The right way for the West to develop the economic dimension of Détente Plus would be to include Russia in the earliest planning stages as well as in the implementation process. So far Obama has done almost the opposite. He has excluded Moscow from both European and Asian free-trade negotiations, only compounding Russia’s doubts about its ability to compete in a rules-based trade regime. Given Russia’s increasing economic woes, Western leverage will depend heavily on providing Russia with economic opportunities, which must be palpably beneficial to Moscow. In any event, a Russian role would not have to be concocted out of thin air: Russia is still a principal supplier of oil and gas to Europe, Ukraine included.
Over time, this all-inclusive approach to developing the region economically will redound mostly to the coffers of the West. European economies are far more attractive and promising than Russia’s. Kremlin leaders know this full well, which is why it is essential that Moscow be part of the planning process and garner big and visible rewards. The economic move west has to be slow enough for Moscow to feel comfortable with the process and the timing. It goes without saying that Europe has to be involved fully in Détente Plus, but mainly as a key player on the economic front. U.S.-Russian ties have to be central.
Dealing with China is more complicated. The very fact of Détente Plus will unnerve Beijing. Nothing can be done about that; indeed, it might have a salubrious effect on China. Both Russia and the United States worry about Chinese economic and military muscling, and it wouldn’t be bad for Beijing to consider Moscow and Washington as a counterweight. For the foreseeable future, Russia’s and America’s interests coincide more with one another’s than with China’s.

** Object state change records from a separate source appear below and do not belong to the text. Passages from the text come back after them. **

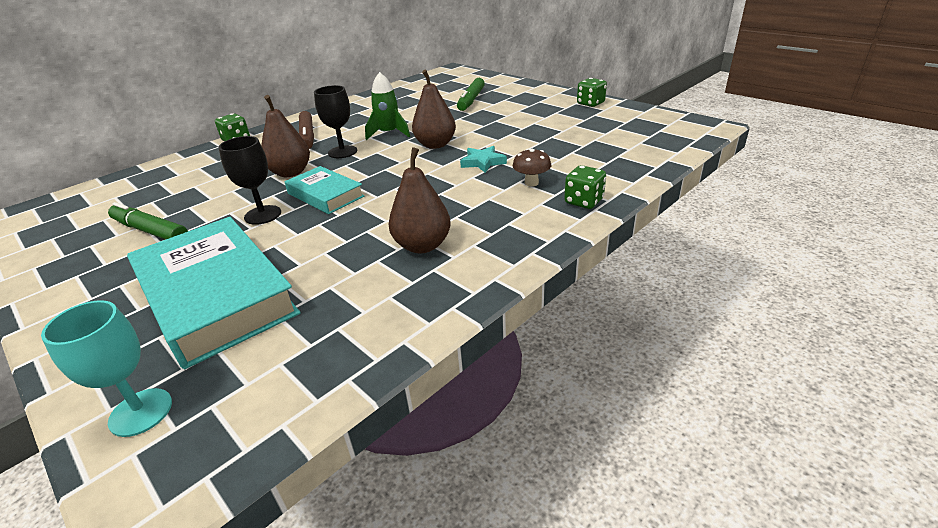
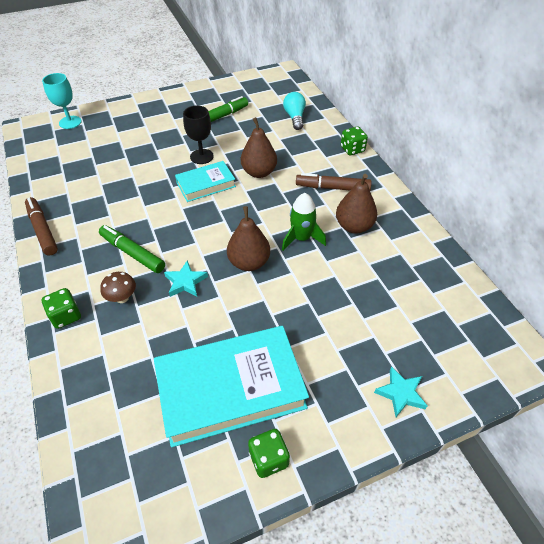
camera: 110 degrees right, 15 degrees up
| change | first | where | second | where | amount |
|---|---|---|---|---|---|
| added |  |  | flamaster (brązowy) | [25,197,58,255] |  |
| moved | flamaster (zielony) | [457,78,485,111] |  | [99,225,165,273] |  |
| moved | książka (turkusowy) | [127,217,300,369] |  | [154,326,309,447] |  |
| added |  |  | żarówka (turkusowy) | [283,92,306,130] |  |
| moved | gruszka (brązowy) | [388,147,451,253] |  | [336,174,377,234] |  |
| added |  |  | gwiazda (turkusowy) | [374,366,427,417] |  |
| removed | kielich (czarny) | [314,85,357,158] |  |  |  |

To be sure, all of these calculations about Détente Plus have an abstract quality. No matter the potency of the arguments for cooperation, it will be very difficult for both sides to adopt a Détente Plus strategy. Formidable segments of the policy communities on both sides will not reconcile themselves to such a relationship. The American right wing will never believe the Russians are negotiating in good faith, and vice versa.
Since the early twentieth century, no country has so consistently roiled Americans as has Russia. Apart from Tolstoy, Dostoyevsky and the Bolshoi Ballet, almost everything about Russia has inspired revulsion: czarist dictatorship and the secret police, horrid anti-Jewish pogroms, atheist totalitarianism, the Stalinist tyranny over Eastern Europe, and now military force against its weaker, peaceful neighbors by a Dracularized Vladimir Putin. Now, as ever, Americans seek to cure Russia with democracy and fail to understand that societies have their own special roots and must change from within. And most certainly, all these American attitudes and moves drive Russian leaders insane.

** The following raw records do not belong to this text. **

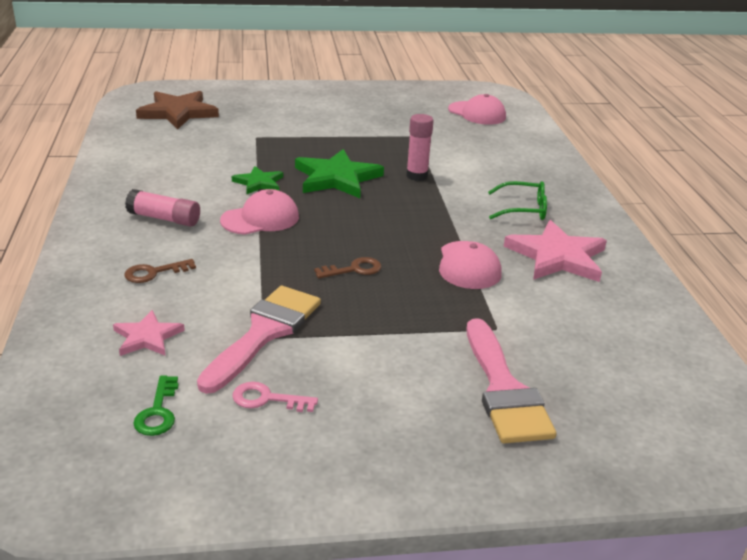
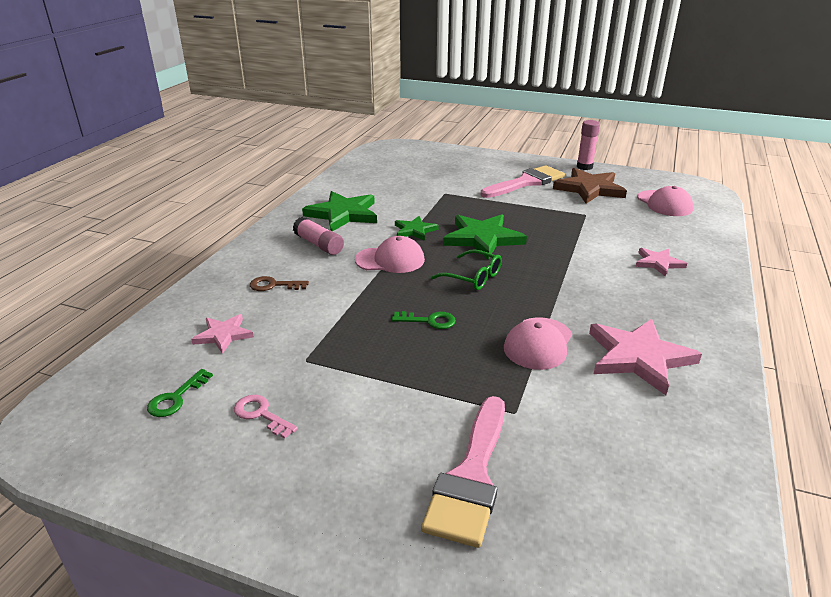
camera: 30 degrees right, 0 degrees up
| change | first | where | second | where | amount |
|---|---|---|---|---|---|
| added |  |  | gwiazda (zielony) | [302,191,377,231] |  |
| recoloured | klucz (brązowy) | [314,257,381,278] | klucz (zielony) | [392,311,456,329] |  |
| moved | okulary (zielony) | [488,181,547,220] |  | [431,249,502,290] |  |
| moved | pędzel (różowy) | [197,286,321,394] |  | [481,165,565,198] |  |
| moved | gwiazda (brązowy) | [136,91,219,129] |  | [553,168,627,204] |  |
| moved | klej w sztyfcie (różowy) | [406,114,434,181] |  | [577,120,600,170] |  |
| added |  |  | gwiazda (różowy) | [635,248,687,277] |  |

Though the benefits of Détente Plus are so tangible, it’s hard to imagine overcoming generations of mutual mistrust. It’s harder still since realists in both capitals seem to be in short supply. But if there is any one move that can relieve the flood of crises worldwide, it is the reality of Washington and Moscow combining their powers. Détente Plus could do this. Mounting Russian bad behavior in Ukraine and elsewhere does not preclude this approach. It makes it essential.
Leslie H. Gelb is president emeritus of the Council on Foreign Relations, a former columnist for the New York Times, and a former senior State and Defense Department official. He gives special thanks to John T. Nelson, his research associate, for his excellent research and expertise.